The field of epidemiology deals with the study of distributions, causes, prevention, and the control of acute and chronic diseases in populations. Disease is not randomly distributed. Instead, it occurs more often among people and groups with certain shared characteristics.

Epidemiologists seek to learn why, how, and when some people contract diseases when others do not. The answers to these questions are necessary for monitoring the health status of a population, for developing new medical treatments and disease prevention efforts, and for providing an evidence base to health care and policy leaders.

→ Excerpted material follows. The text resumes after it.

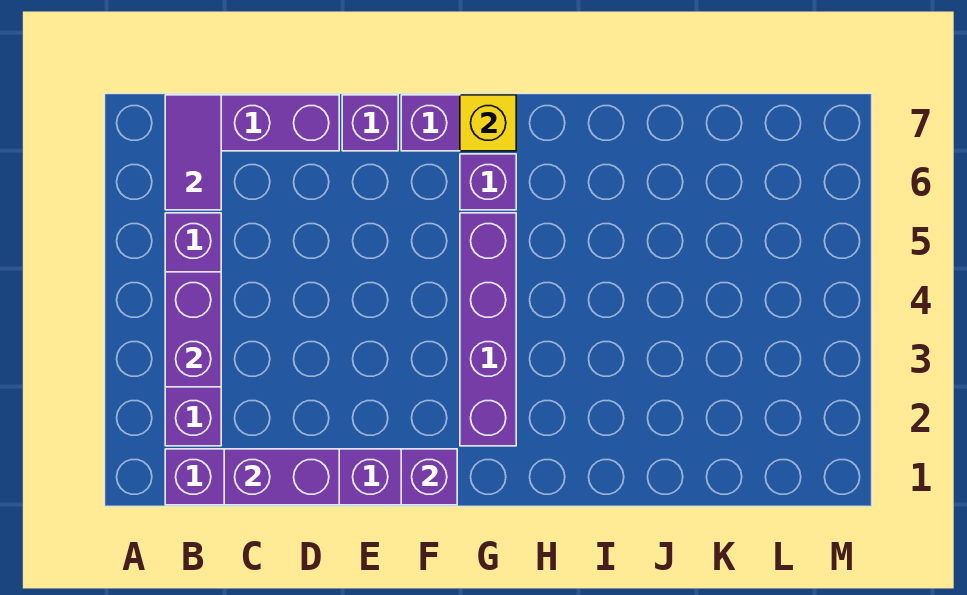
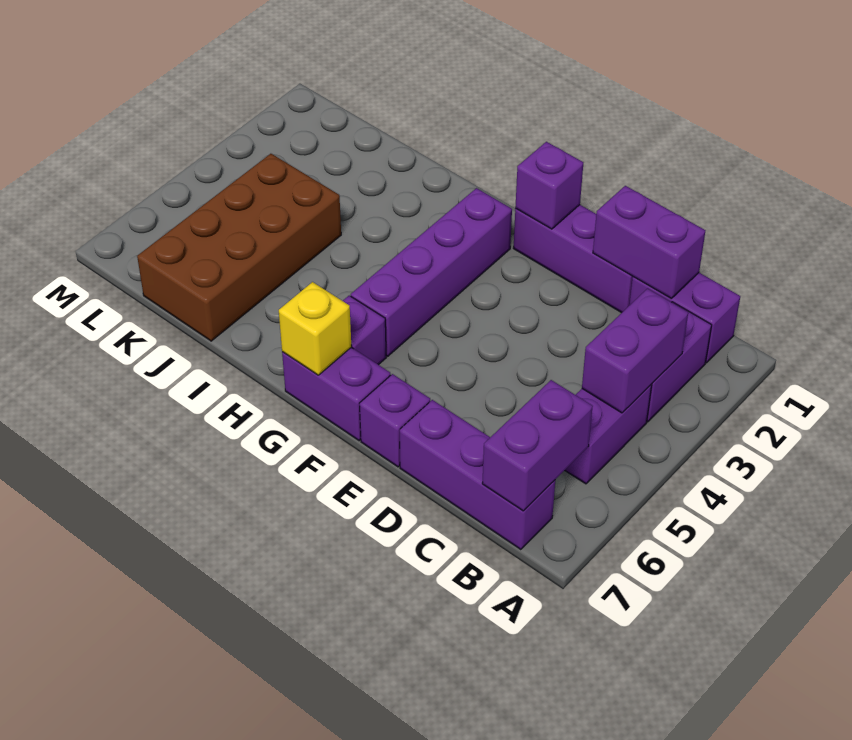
purple tile B6:B7 level 2 -> purple brick B6:B7 level 2
none -> brown brick J4:K7 level 1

For these reasons, epidemiology is considered a cornerstone of public health practice.

Where Does an Epidemiologist Work?

Public Health Organizations:

  • Centers for Disease Control and Prevention
  • EcoHealth Alliance
  • GAVI Alliance
  • Pan American Health Organization

Local and State Health Departments:

  • Georgia
  • Utah
  • Rhode Island
  • Kansas
  • And many others


Private Industries:

  • Pharma
  • Consulting Health insurance
  • Booze Allen Hamilton
  • Deloitte
  • Wellcentive
  • Cepheid
  • Humana

Academic and Medical Institutions:

  • Emory University
  • University of Chicago School of Medicine
  • American College of Surgeons
  • Children’s Health of Atlanta
  • Children’s Healthcare of Philadelphia

What Does an Epidemiologist Do?

  • Discover the causes of diseases in order to advance prevention, treatment, and control.
  • Determine the burden or amount of different diseases in a community, state, or larger population.  
  • Study the natural history and prognosis of disease.
  • Evaluate and compare treatment and prevention efforts to identify which are the safest and most effective.
  • Provide evidence to policy makers and regulators about how aspects of the environment, technology, clinical medical practices, or social processes affect population health.